Remembering two great Canadian war heroes

By MPP Bobbi Ann Brady

The word “hero” is bandied about today. But in the spirit of Remembrance Day, I’ll focus on the heroes we know as veterans. Veterans argue that unless they went beyond the call of duty, they are not a hero. I beg to differ, but veterans are humble.

All have amazing stories of bravery and sacrifice.

There are famous war veterans, but over time many were forgotten.  Justifiably, Canadians have resurrected their memory.

Among this group, I’d like to focus on two Canadians who are heroes by any measure. 

I’ll start with Canada’s most decorated Indigenous war veteran, Sergeant Tommy Prince.  

Sergeant Prince was born 1915 in Manitoba and was a member of the Brokenhead Ojibway Nation. 

Prince developed an interest in the military but was first rebuffed when enlisting.  Later, he joined the Royal Canadian Engineers after the outbreak of World War II.  By 1942, he was a key player in the 1st Special Service Force (FSSF), a joint Canadian-U.S. unit that became known as the Devil’s Brigade (immortalized by Hollywood in 1968). 

Prince became renowned for his marksmanship and scouting prowess.

One of his most astonishing exploits was in February 1944: he spent 24 hours perched in a farmhouse in Latina Italy, reporting German positions via telephone. Shelling severed his telephone line, so Prince, disguised in farmer’s clothes, emerged from the house pretending to tend the land. In view of German soldiers, he bent over pretending to tie his shoelace, fixed the wire, and sauntered back inside to continue reporting. His intel led to the destruction of four German posts.

Despite being awarded 11 medals for his heroism, Prince later experienced sickness and poverty. He died at age 62 in Winnipeg in 1977. At his funeral, the Princess Patricia’s Canadian Light Infantry served as his pallbearers and honoured him as a true Canadian hero.

Canada Post venerated Sgt. Prince with a stamp issued on October 28th

William George “Billy” Barker remains the most decorated serviceman in Canada and the British Empire.  

He enlisted in 1914 and returned May 1919 with the Victoria Cross, the Distinguished Service Order and Bar, the Military Cross and two Bars, two Italian Silver Medals for Military Valor, and the French Croix de guerre.  

Barker was legend. He downed 50 enemy aircraft while still taking care of his own; in his last 12 months of combat, not one pilot under his command was lost.

Barker’s exploits earned him celebrity status. The ubiquitous Billy Bishop and Barker formed various companies and co-founded Canada’s first commercial airline.
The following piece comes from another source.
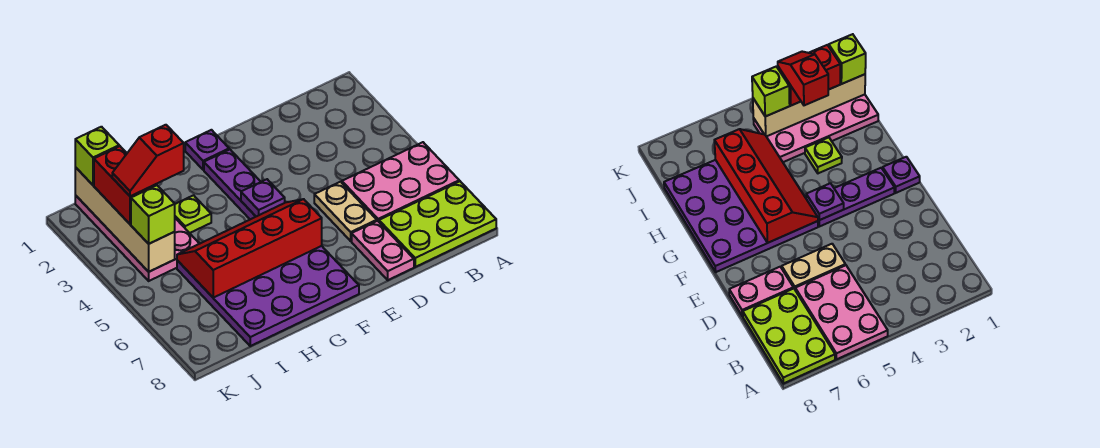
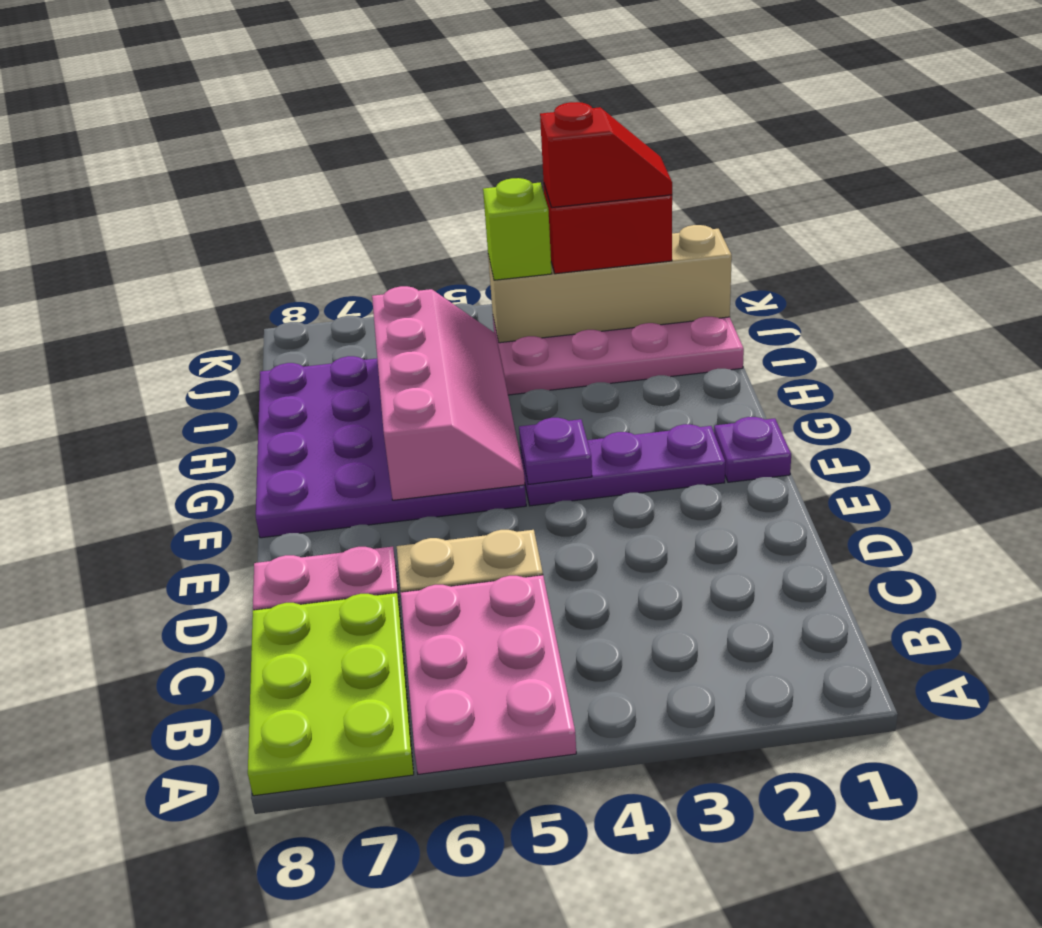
red slope F5:I6 level 2 top 6 -> pink slope F5:I6 level 2 top 6
lime plate H3 level 1 -> none
red slope I3:J3 level 4 top I -> red slope J2:J3 level 4 top 3
lime brick J1 level 3 -> none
The pair also launched the Canadian International Air Show. 

In 1927, Conn Smythe, also a flyer in WWI, named Barker the first President of the newly-christened Toronto Maple Leafs hockey team.

Barker also married Bishop’s cousin Jean Kilbourn Smith.  In 1924, the couple arrived in Norfolk County to grow tobacco.

Sadly, Barker suffered permanent physical damage and in the last few years before his tragic death, he struggled with alcoholism.

He died in 1930 near Ottawa, at the age of 35, when he lost control of his biplane trainer during a flight demonstration for the RCAF.

Barker’s state funeral was the largest in Toronto history with 50,000 attending plus an honour guard of 2,000.   

His tomb in Toronto’s Mount Pleasant Cemetery describes Barker as “The most decorated war hero in the history of Canada, the British Empire and the Commonwealth of Nations.”  

November 11th we remember all our heroes: famous or not, strangers or friends who have bravely served. Lest we forget.